Obecnie w użyciu są Rimmel wonder'extension oraz Too Faced Better than sex. Rimmel wonder'extension ma dosyć specyficzną szczoteczkę, z trójkątnymi ząbkami. Nie do końca mi ona leży, mam wrażenie, że tusz dosyć słabo podkreśla rzęsy. Testy są w początkowej fazie, ponieważ niedawno go otworzyłam. Liczę, że może formuła trochę się zmieni z czasem i jeszcze mnie zaskoczy. Na razie nie ma fajerwerków.
Drugim produktem, którego niedawno zaczęłam używać to miniatura Too Faced Better than sex. Mam w planach wziąć go na wakacyjny wyjazd. Na pierwszy rzut oka wydaje się dosyć suchy. Mam świeże opakowanie i nie wiem z czego to wynika. Będę go jeszcze maltretować i po dłuższym czasie napiszę o nim coś więcej.
Staram się nie otwierać więcej niż 2, maksymalnie 3 tusze na raz. Niestety mają tendencję do zasychania, a nie lubię marnotrawstwa. Na testy nadal czekają maskara Lancome Idole oraz Hean Sensual maskara.

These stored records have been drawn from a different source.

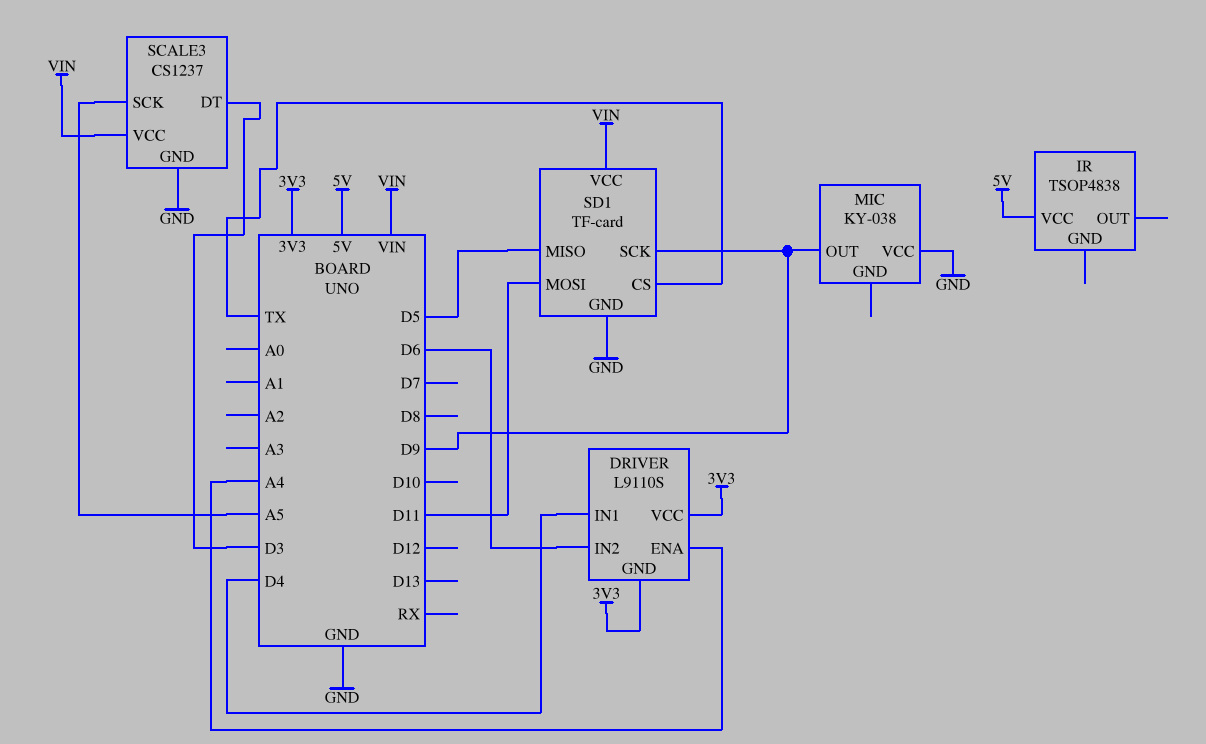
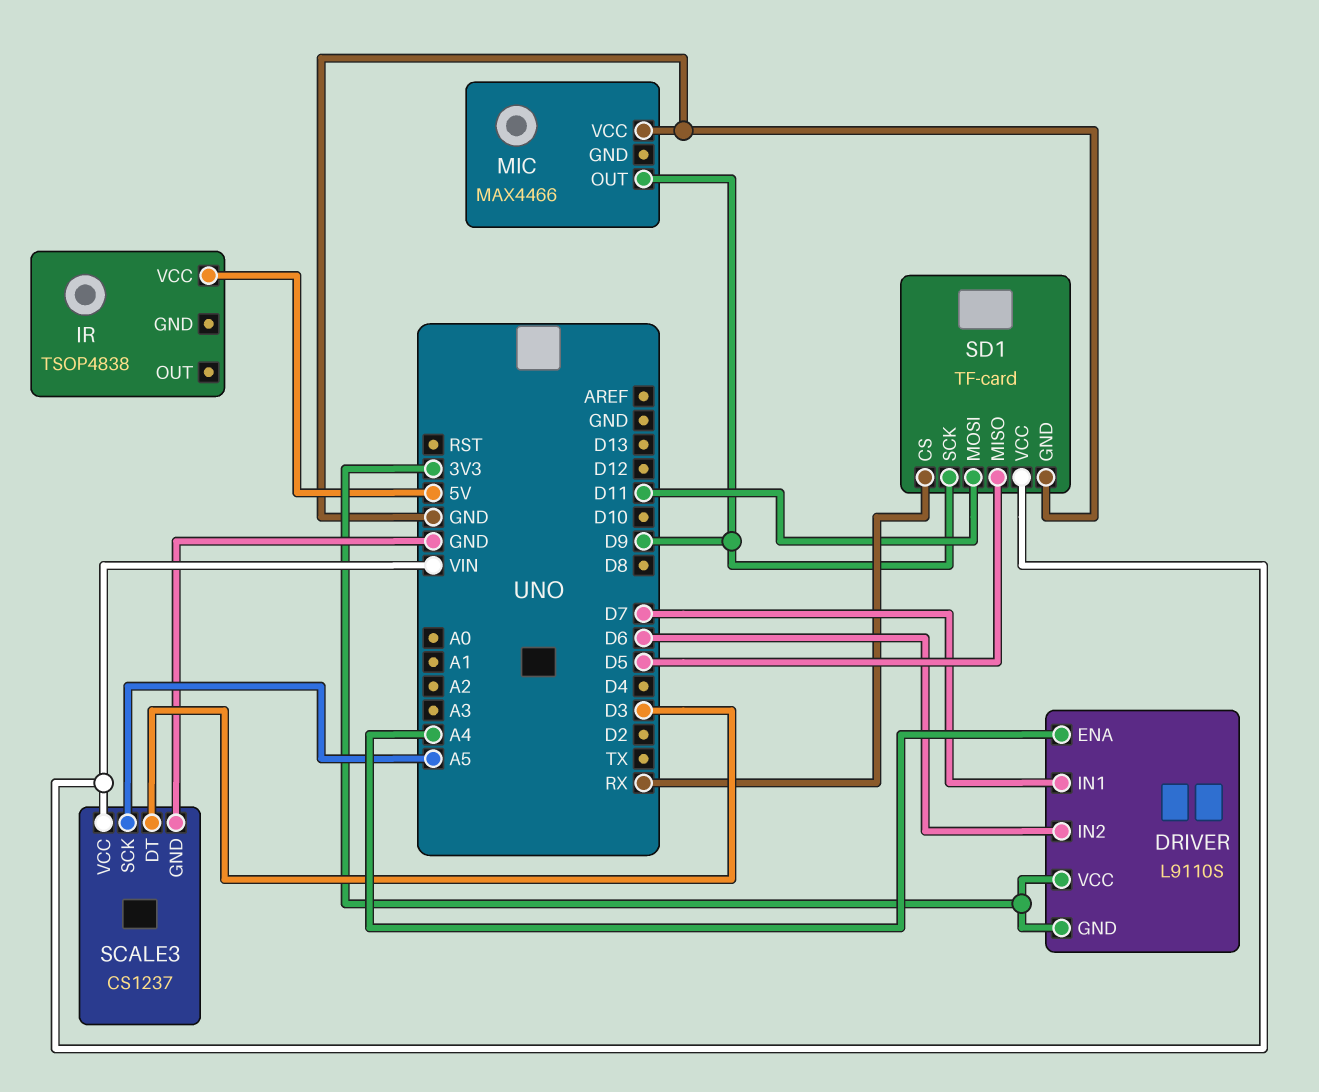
DRIVER pin IN1: D4 -> D7
MIC: KY-038 -> MAX4466
SD1 pin CS: TX -> RX

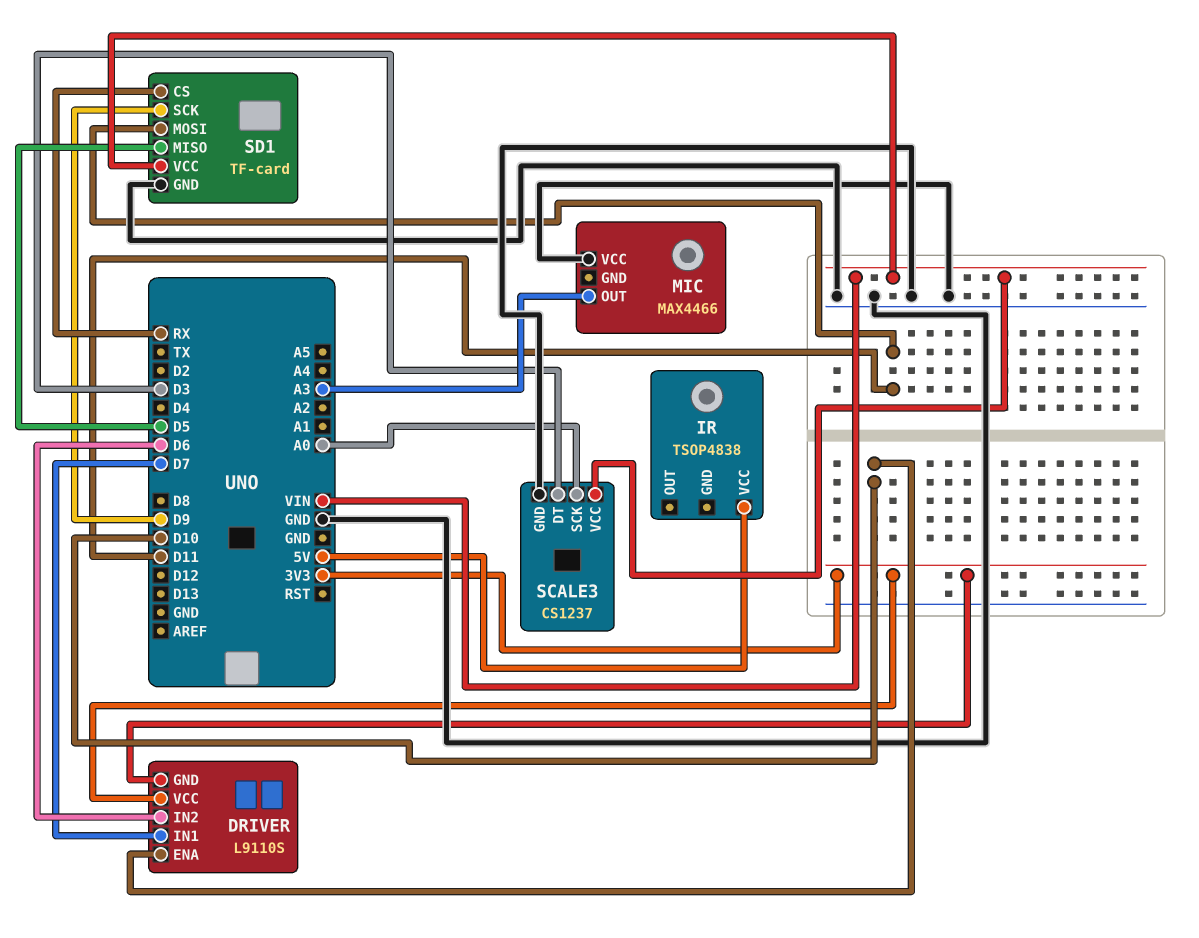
DRIVER pin ENA: A4 -> D10
MIC pin OUT: D9 -> A3
SCALE3 pin SCK: A5 -> A0

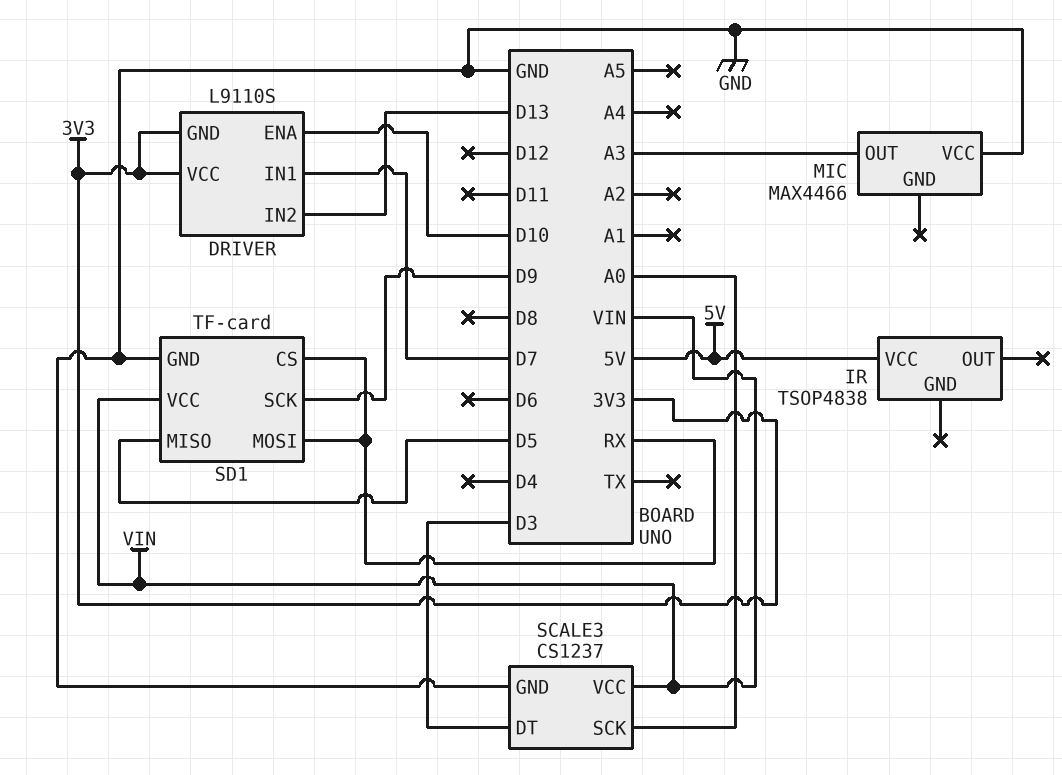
DRIVER pin IN2: D6 -> D13
SD1 pin MOSI: D11 -> RX

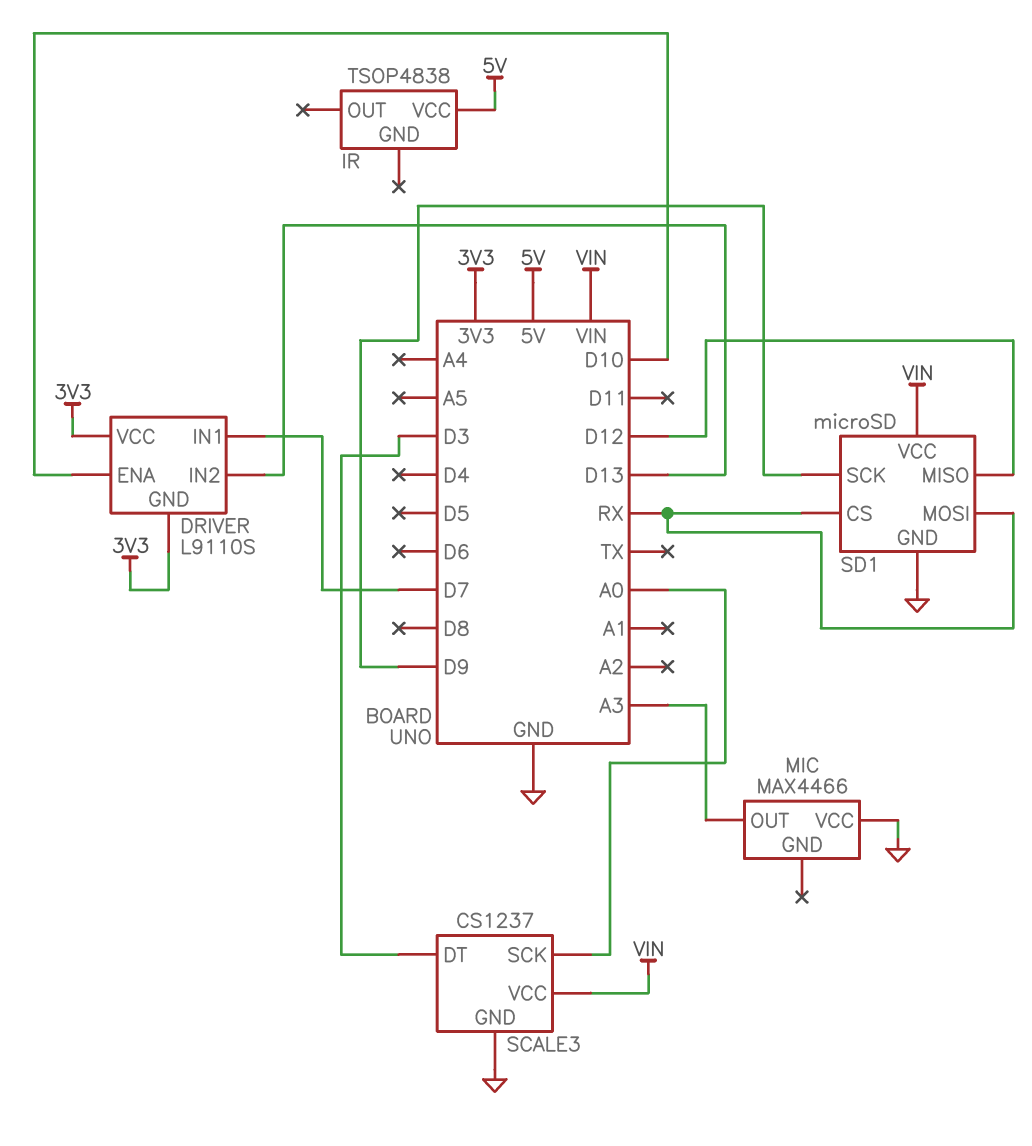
SD1: TF-card -> microSD
SD1 pin MISO: D5 -> D12

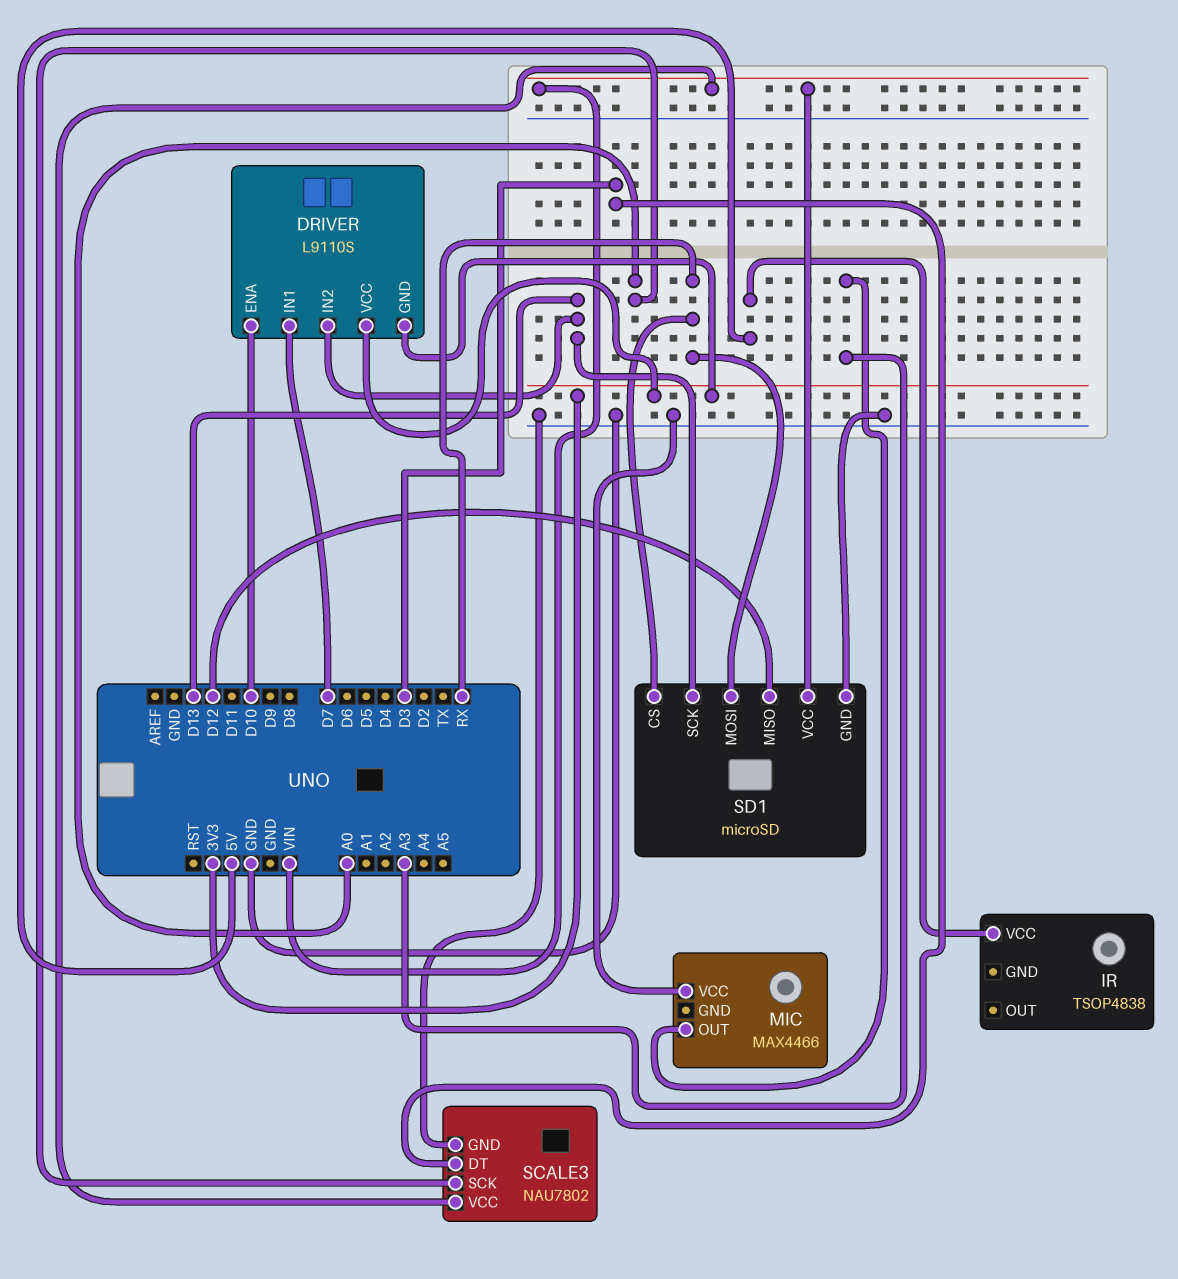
SCALE3: CS1237 -> NAU7802
SD1 pin SCK: D9 -> D13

Do brwi używam wosku Brow Lash, który znalazłam w boxie Pure Beauty. Ładnie pachnie i dobrze utrwala włoski. Na co dzień jest idealny. Do makijażu wieczorowego mam paletkę do brwi Gosh, która jest dosyć wiekowa, ale używam z niej tylko cieni.
Jestem ciekawa ile tuszy liczy wasza kolekcja?
Lubicie mieć kilka otwartych, czy używacie tylko jednego?
Brak komentarzy:
Prześlij komentarz
Dziękuję za Wasze komentarze, staram się na wszystkie odpowiadać na bieżąco.
Jeśli podoba Ci się mój blog, zapraszam do obserwowania, jeśli Twój mnie zainteresuje, dodam go do swojej listy czytelniczej :)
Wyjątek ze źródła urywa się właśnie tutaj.